While Kraken emphasized that no client assets were at risk, the issue could have enabled a threat actor to generate assets in their accounts. Kraken addressed the problem within 47 minutes.
The flaw stemmed from a recent user interface change that allows customers to deposit funds and use them before they were cleared.
Exploitation and Theft
Further investigation unearthed that three accounts, including one belonging to the supposed security researcher, had exploited the flaw within a few days of each other and siphoned $3 million.
"This individual discovered the bug in our funding system, and leveraged it to credit their account with $4 in crypto," Percoco said. "This would have been sufficient to prove the flaw, file a bug bounty report with our team, and collect a very sizable reward under the terms of our program."
"Instead, the 'security researcher' disclosed this bug to two other individuals who they work with who fraudulently generated much larger sums. They ultimately withdrew nearly $3 million from their Kraken accounts.
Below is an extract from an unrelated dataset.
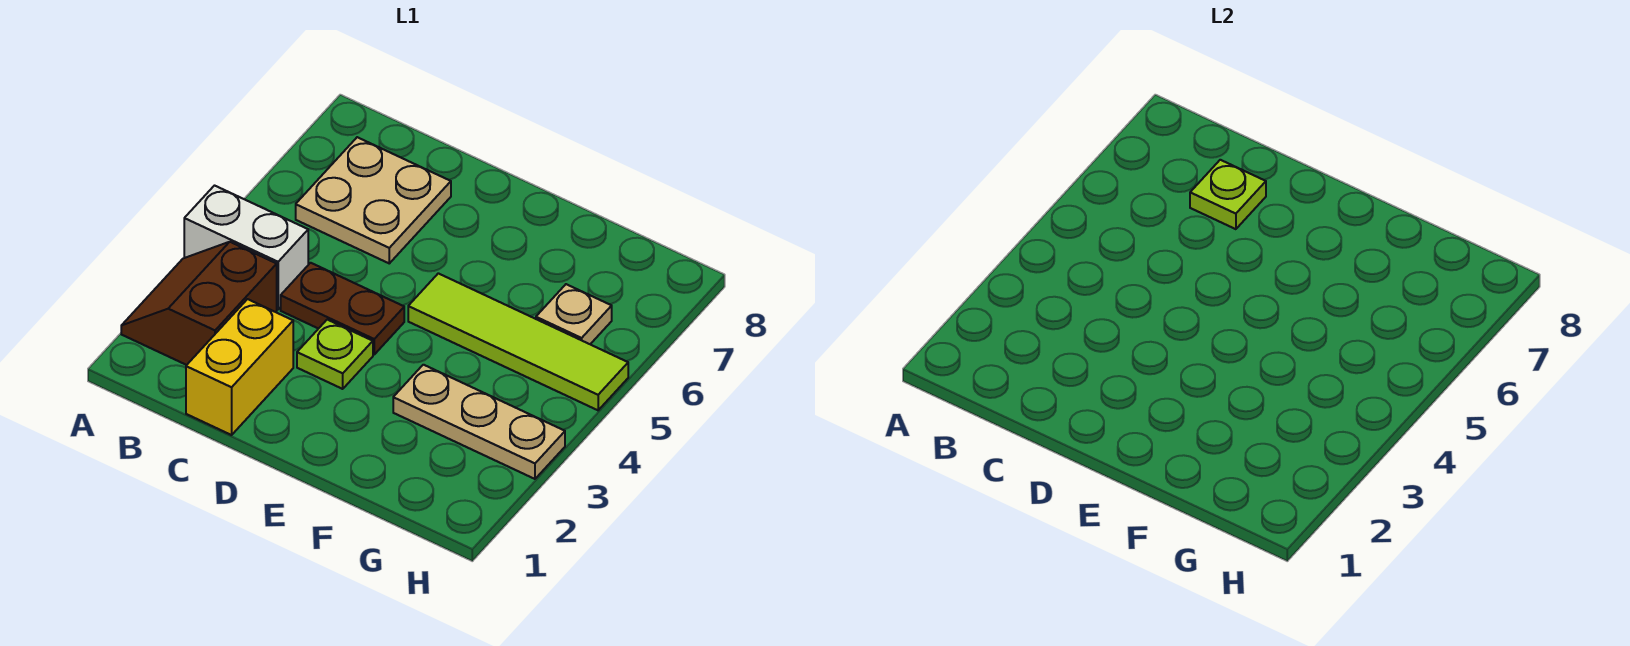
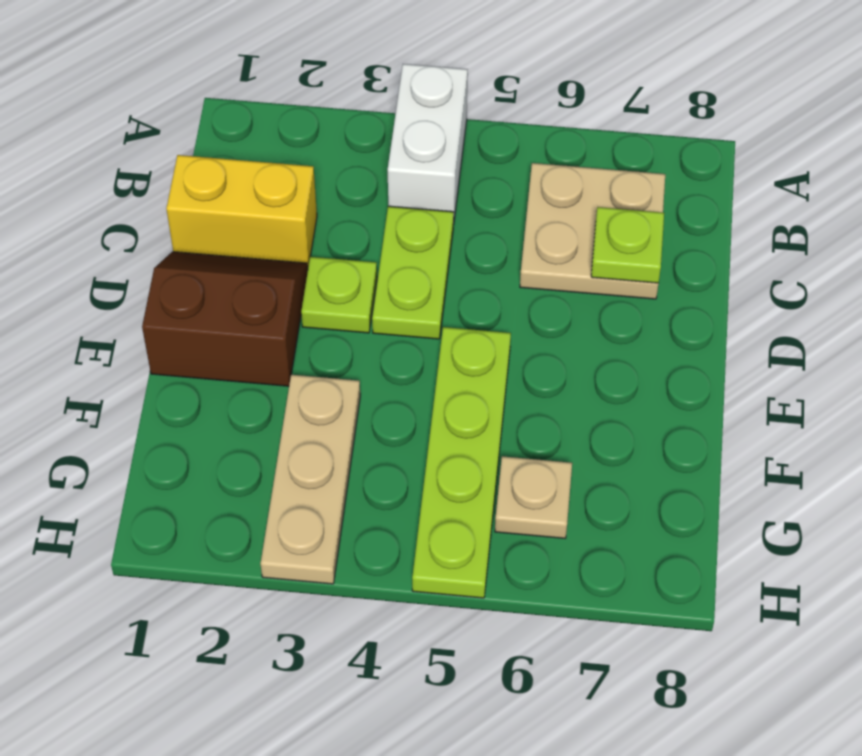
brown slope A2:B3 level 1 top B -> brown slope D1:E2 level 1 top E
brown plate C4:D4 level 1 -> lime plate C4:D4 level 1
lime tile E5:H5 level 1 -> lime plate E5:H5 level 1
This was from Kraken's treasuries, not other client assets."
Extortion and Response
In a strange turn of events, when approached by Kraken to share their proof-of-concept (PoC) exploit and to arrange the return of the funds, the involved parties instead demanded that the company get in touch with their business development team to pay a set amount to release the assets.
"This is not white hat hacking, it is extortion," Percoco said, urging the concerned parties to return the stolen funds.
The name of the company was not disclosed, but Kraken said it's treating the security event as a criminal case and that it's coordinating with law enforcement agencies about the matter.
Ethical Hacking Gone Wrong
"As a security researcher, your license to 'hack' a company is enabled by following the simple rules of the bug bounty program you are participating in," Percoco noted. "Ignoring those rules and extorting the company revokes your 'license to hack.' It makes you, and your company, criminals."